Of course, the show will feature songs from Something to Be, but Thomas says he will also touch on Matchbox Twenty's music, although he will present those songs in different ways.

"It was kind of a challenge to figure out how to do Matchbox Twenty songs, because I didn't want to put a lot of parts on Matchbox Twenty songs which are signature parts that are created by the members of the band," he says.

"So to go in and do a song like '3 A.M.' or 'If You're Gone,' I'd just bring the song to them as if they're hearing it for the first time and rewrite it. So we really are coming up with some special, unique versions of these old songs."

Thomas says that the solo shows have a unique character just because he's not performing with an established and successful band.

"What's weird, in a lot of places, is like when I come onstage with Matchbox, we're playing 10 years of history, and there are singles, and it's just your whole history," he explained. "And here, you have a couple of singles, but it's a lot of people kind of acquainting themselves with this material. So in a lot of ways, it seems like they're listening even harder."

Fans have clearly liked what they've heard. Upon its release in April 2005, Something to Be went straight to No. 1 on Billboard's album chart and has gone on to sell more than a million copies. The sales have been fueled by a trio of hit singles, "This Is How a Heart Breaks," "Lonely No More" (still a Top 10 hit on adult contemporary radio 16 months after it debuted on that chart), and now "Ever the Same," which has gone Top 10 on Billboard's adult Top 40 and adult contemporary charts.

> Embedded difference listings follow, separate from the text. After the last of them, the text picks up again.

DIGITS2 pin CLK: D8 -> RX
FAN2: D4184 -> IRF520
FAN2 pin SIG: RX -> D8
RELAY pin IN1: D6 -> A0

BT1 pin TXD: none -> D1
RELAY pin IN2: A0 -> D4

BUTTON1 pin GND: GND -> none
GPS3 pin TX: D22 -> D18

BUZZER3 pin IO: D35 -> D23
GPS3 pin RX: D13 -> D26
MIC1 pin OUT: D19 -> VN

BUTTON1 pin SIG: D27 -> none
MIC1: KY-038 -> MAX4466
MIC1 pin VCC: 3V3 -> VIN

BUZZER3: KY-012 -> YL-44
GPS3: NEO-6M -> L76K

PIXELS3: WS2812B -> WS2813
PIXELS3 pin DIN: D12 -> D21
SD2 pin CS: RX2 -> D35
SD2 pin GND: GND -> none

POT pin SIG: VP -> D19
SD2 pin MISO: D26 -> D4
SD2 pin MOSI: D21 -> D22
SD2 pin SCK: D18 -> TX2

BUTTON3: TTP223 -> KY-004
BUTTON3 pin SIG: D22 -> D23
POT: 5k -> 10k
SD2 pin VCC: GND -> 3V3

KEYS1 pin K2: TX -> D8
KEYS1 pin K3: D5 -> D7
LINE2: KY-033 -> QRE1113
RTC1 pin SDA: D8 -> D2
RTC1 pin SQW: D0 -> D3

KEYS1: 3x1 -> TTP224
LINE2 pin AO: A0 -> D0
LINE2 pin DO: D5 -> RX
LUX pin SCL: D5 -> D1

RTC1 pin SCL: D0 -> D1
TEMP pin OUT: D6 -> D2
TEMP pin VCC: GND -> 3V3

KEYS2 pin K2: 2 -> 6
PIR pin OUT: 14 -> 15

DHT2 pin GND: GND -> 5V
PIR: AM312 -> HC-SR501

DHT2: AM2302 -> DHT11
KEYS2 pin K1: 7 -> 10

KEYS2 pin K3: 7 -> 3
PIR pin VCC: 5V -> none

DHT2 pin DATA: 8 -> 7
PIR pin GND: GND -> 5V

In light of Thomas' track record, that success was predictable enough. With Matchbox Twenty, he has proved himself many times over as a songwriter who knows how to write crowd-pleasing, radio-ready, mainstream pop songs. This commercial success hasn't endeared Matchbox Twenty to a number of critics, who have found the group's music to be calculated and generic.

However, Thomas earned points even with his critics by co-writing "Smooth." The soulful rocker was a major departure from the Matchbox Twenty sound and a standout track on Santana's blockbuster CD, Supernatural. To an extent, "Smooth" seems like the starting point for Something to Be, which frequently explores the more soulful side of Thomas' writing.

Especially on songs like "Lonely No More," "I Am an Illusion," and "Fallin' to Pieces," Thomas' pop sense gets equal billing alongside danceable grooves and harmony vocals that draw from vintage soul and gospel. The CD's ballads (such as "Ever the Same" and "Problem Girl") fall closer to the Matchbox Twenty mold, but even these songs offer shades of difference in their use of more varied and rich instrumentation and more assertive rhythms.

Breaking away from the basic instrumental format of Matchbox Twenty helped bring out new facets in Thomas' writing.

"Matchbox Twenty, it's a guitar-based band. We come from the land of Tom Petty," he says. "Some of the writing that I did for this, I started with just the drums. Like I would start with a drum machine and piano. So I would start with a beat, the rhythm, and then I would let the rhythm give me a chord progression and an arrangement and a melody idea . . . Guitars are rock, and when you start with bass and drums, that kind of brings you into a much more soulful area."

The appeal of his old band rekindled, there's a good chance that Thomas really will be lonely no more.